To such a pair of items, equal(=) creates a new item or object. This potentially gives the new text of the pair object a value. Whereas the second value obtains the second value. The first value obtains the first value of pr. We can use the comparison (==) operator with C++ pair. Just use the not equal (!=) operator for the pair: Assuming pair1 and pair2 are supplied, the!= operator contrasts the first values of the two pairs.

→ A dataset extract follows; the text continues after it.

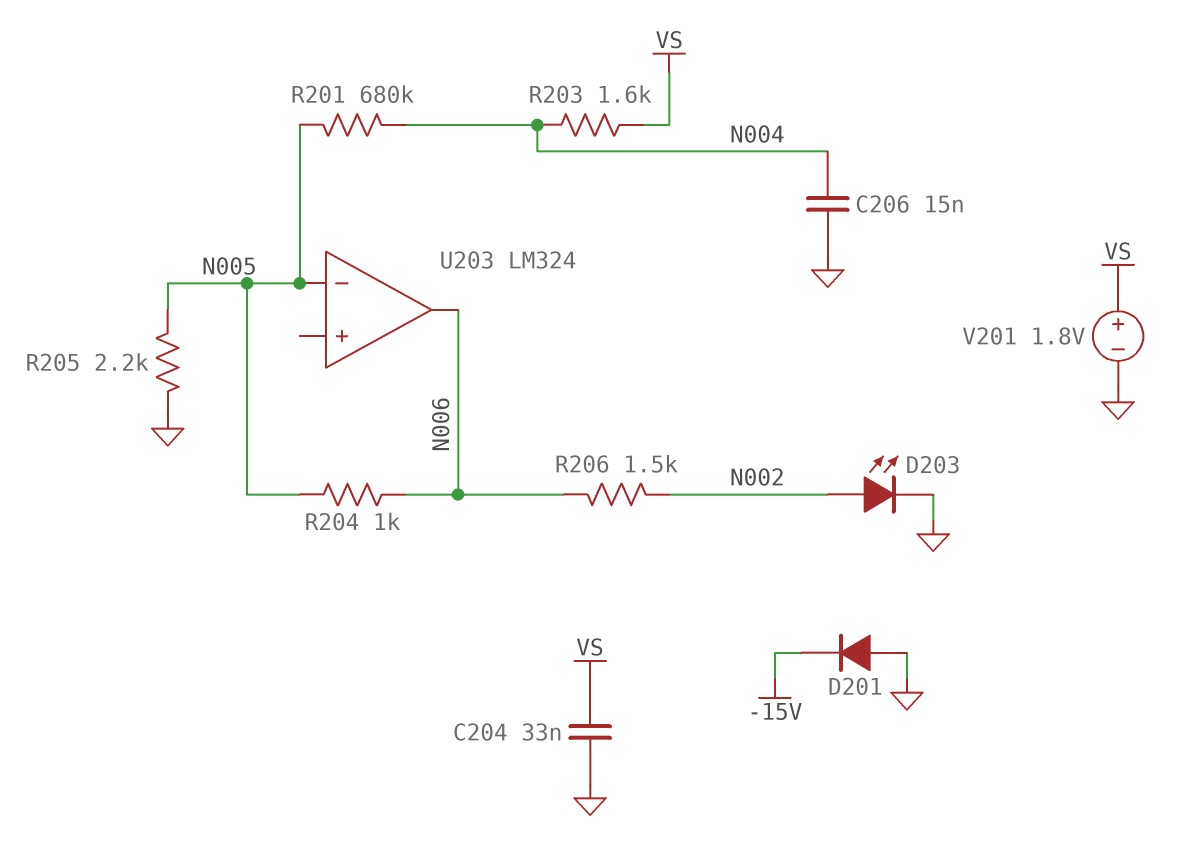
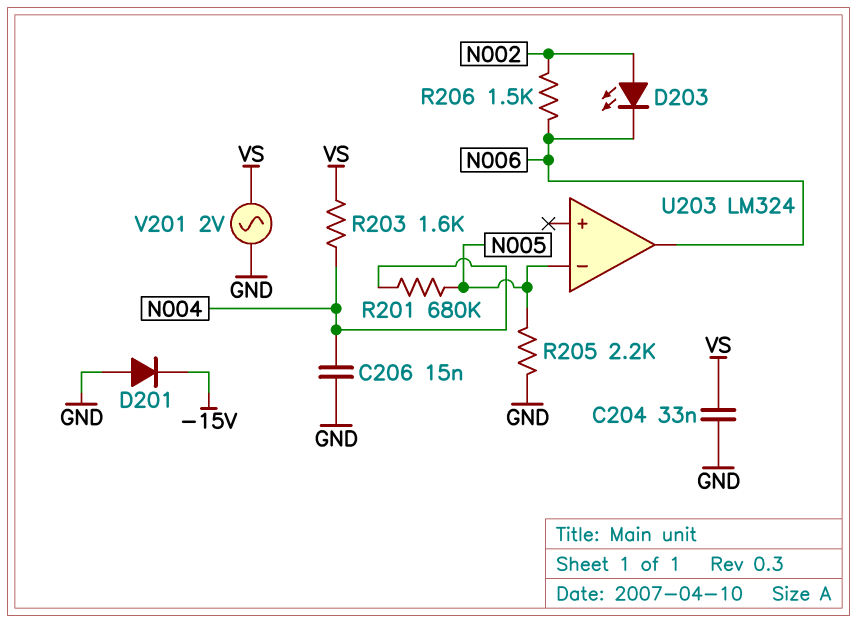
D203: LED (A N002, K GND) -> LED (A N002, K N006)
R204: 1k (N005, N006) -> none
V201: 1.8V (plus VS, minus GND) -> AC 2V (GND, VS)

Specifically, it contrasts the first value of the two sets, pair1 and pair2. A combination of logical operators (>=, =): The operators = and > can also be employed with pairs, like pair1 and pair2. It just evaluates the pair’s first value and returns 0 or 1. The pair ought to return 0 for combinations (since it only tests the first variable and even though they are equal) but it doesn’t. The pair checks the second element and returns 1 if it qualifies when employing the relational operators > or just to make the first element equivalent.
Syntax of How to Declare a Pair
Pair could have been used as the std::pair template class to demonstrate how or when to implement pair as a tuple in C++ since STL (Standard Template Library) makes use of the “std” namespace. And the pair is indeed a container class in STL.
The pair syntax may be explained broadly as follows:
Parameters:
- Datatypes for the first and second elements are dt1 for the leading component and dt2, respectively.
- Pair names are used to identify the first and second components of a pair of objects.
We’ll look at an example that defines a pair container and makes use of the <utility> header file.
Example 1
In this program, we would see that we have included the <utility> header file by using pair containers and the <iostream> header file for printing messages or input or output. The syntax for utilizing the std namespace in the above-mentioned codes is as follows:
We can use any type of data for the defined variable. The following steps are taken to define, access, or initialize the values for every element inside the pair container:
- first can be used to specify or retrieve the first element.
- second can retrieve or specify the second element.
Keep in mind that even though establishing and specifying the pair, we are unable to alter the variables’ order or datatype.
#include<iostream>
using namespace std;
int main()
{
std::pair pairname;
pairname.first = 23;
pairname.second = 16;
std::cout << "The first value: " << pairname.first << std::endl;
std::cout << "The second value: " << pairname.second << std::endl;
return 0;
}
We would introduce the header file <utility> and <iostream>. We will utilize the standard namespace as ‘std’. Then, we would utilize the main() function. Next, we will apply the pair method. Inside this function, we would provide two arguments for this method. Then, we use the ‘pairname’ attribute. Next, we would declare the ‘first’ attribute of the ‘pairname’ and indicate the value of this attribute.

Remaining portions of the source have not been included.